5. Grapeseed Oil for Skin
A by-product of the winemaking industry, grapeseed oil is naturally hypoallergenic, meaning it is considered a top choice if you're a sufferer of nut-based or seed-based allergies.
It is also seen as the best option for those with oily skin types, as it is highly absorbable and does not leave a greasy residue on the skin like some other common carrier oils might.
Considered most popular for its use as a massage base, grapeseed oil is high in vitamin E, linoleic acid, and omega 6 fatty acids, as well as in antioxidants.
These tools can help fight against common skin woes like acne, discolouration and dryness, and can also be used to protect the scalp from irritation thanks to its natural anti-inflammatory properties.
6. Jojoba Oil for Hair and Skin
Jojoba oil is another extremely popular choice in the wellness world, thanks to its ability to help balance sebum in the skin as well as its naturally high vitamin levels.
A deep golden colour with a slightly nutty scent, jojoba's lightweight, waxy consistency has made it extremely popular for blending with essential oils as well as for use in massages.
It has been known to help soothe sunburn, reduce scarring, and treat acne as well as nourish and protect the hair shaft.
Jojoba is renowned for its antibacterial and anti-inflammatory properties, and is also suitable for all skin types as it won't clog the pores.
7. Rosehip Oil for Skin
Rosehip oil is incredibly lightweight and absorbable, with its primary acclaim coming from its ability to fight skin conditions such as acne, rosacea, and rashes.
It is high in vitamin A and has been known for clearing hyperpigmentation in the skin as well as dark spots, stretch marks, and signs of aging. These impactful benefits are achieved largely through the oil's ability to promote collagen and elastin in the skin.
Best kept in the fridge, rosehip oil is one to take extra caution with if you're prone to allergies, as it has been known to cause reactions in some.
8. Sea Buckthorn Oil for Skin and Hair
Known as "the holy fruit of the Himalayas", sea buckthorn oil is a fascinating deep red colour that is unique to most carrier oils.
It is full of antioxidants that can help protect the skin from external irritants, as well as strengthen it and improve its levels of brightness and elasticity.
Many sources have linked sea buckthorn oil to wound and burn treatment, largely due to the oil's high levels of palmitoleic acid which can help reduce harmful microbes and irritation in the area.
The oil has also earned some renown for helping to improve damage in the hair as well as restore its elasticity.
9. Sweet Almond Oil for Hair and Nails
The versatility and accessibility of sweet almond oil has made it a highly popular carrier oil across almost all forms of application.

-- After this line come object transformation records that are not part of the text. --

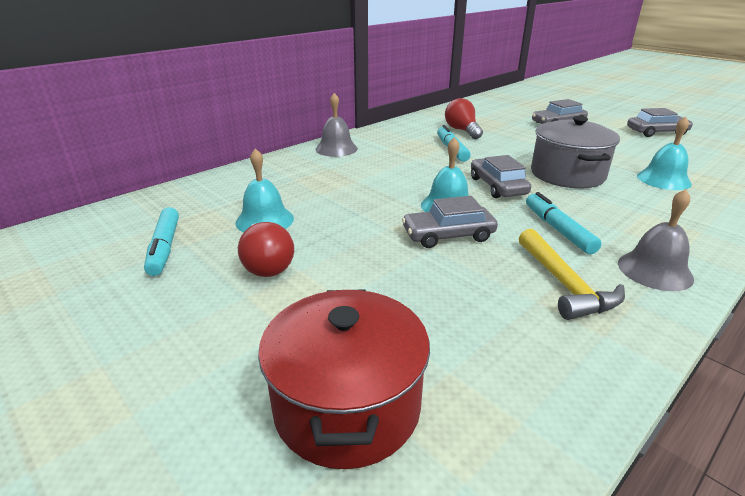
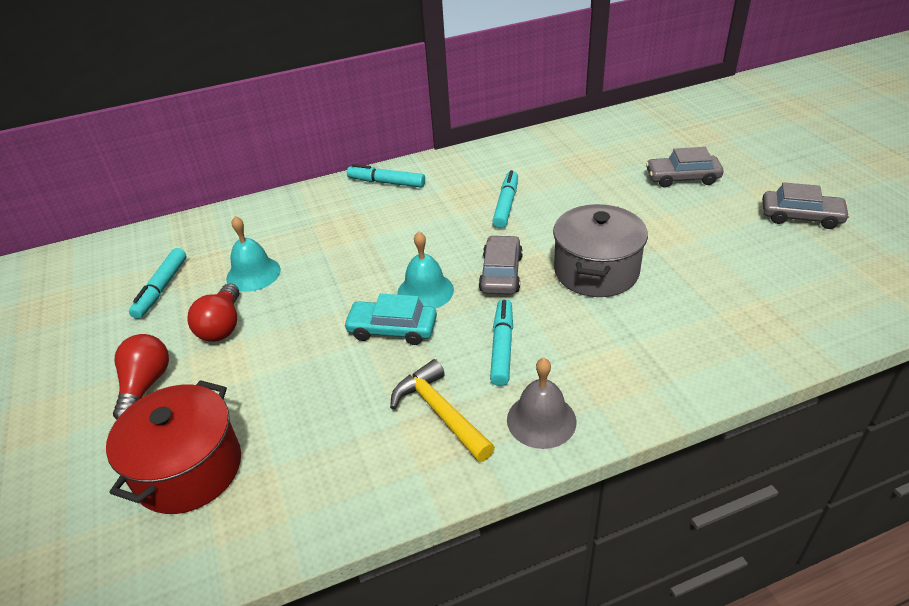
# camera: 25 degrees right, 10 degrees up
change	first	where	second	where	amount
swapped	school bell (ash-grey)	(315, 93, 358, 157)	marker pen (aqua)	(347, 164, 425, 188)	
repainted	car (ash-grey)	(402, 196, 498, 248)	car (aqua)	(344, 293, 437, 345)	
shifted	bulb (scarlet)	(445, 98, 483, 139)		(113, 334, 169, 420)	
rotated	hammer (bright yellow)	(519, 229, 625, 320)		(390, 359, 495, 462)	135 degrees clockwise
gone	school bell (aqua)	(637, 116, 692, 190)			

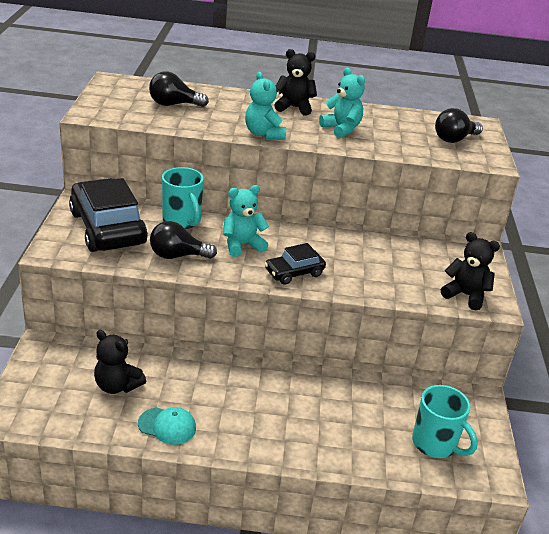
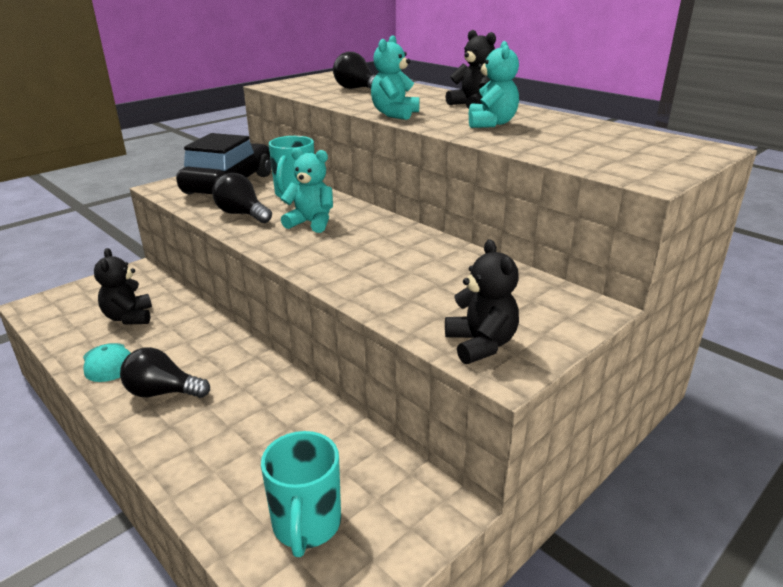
# camera: 45 degrees right, 5 degrees down
change	first	where	second	where	amount
gone	car (jet-black)	(265, 243, 326, 285)			
shifted	bulb (jet-black)	(435, 108, 483, 143)		(120, 347, 210, 398)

Its lightweight and deeply moisturising formula contains numerous fatty acids as well as impactful vitamins like B-7, which have been proven to help keep hair and nails strong, hydrated, and healthy.
Sweet almond oil is also an anti-inflammatory, and boasts high levels of vitamin A that have been said to help it reduce acne, aid sun damage, and moisturise dry and sensitive skin.
10. Vitamin E Oil for Skin
Mentioned as a useful compound in almost every carrier oil on this list, it may come as no shock that using vitamin E oil on its own can provide a wealth of impact on your wellness levels.
Known primarily for its positive effects on the skin, vitamin E can act as effective sun protection against UV rays and phototoxic damage, as well as fighting free radicals in the skin to help keep elasticity levels up.
It is regarded highly for its ability to retain moisture, and has been famously linked with the prevention of cracked, peeled, and yellowing nail beds thanks to its fantastic qualities against dryness.
Carrier oils can be a wonderful asset to your wellness routine no matter how you choose to utilise them.
Whether you're seeking a new hair-growth hero, a reed diffuser base, or a lightweight formula to help soak in your essential oils, there's certainly a carrier oil out there for you.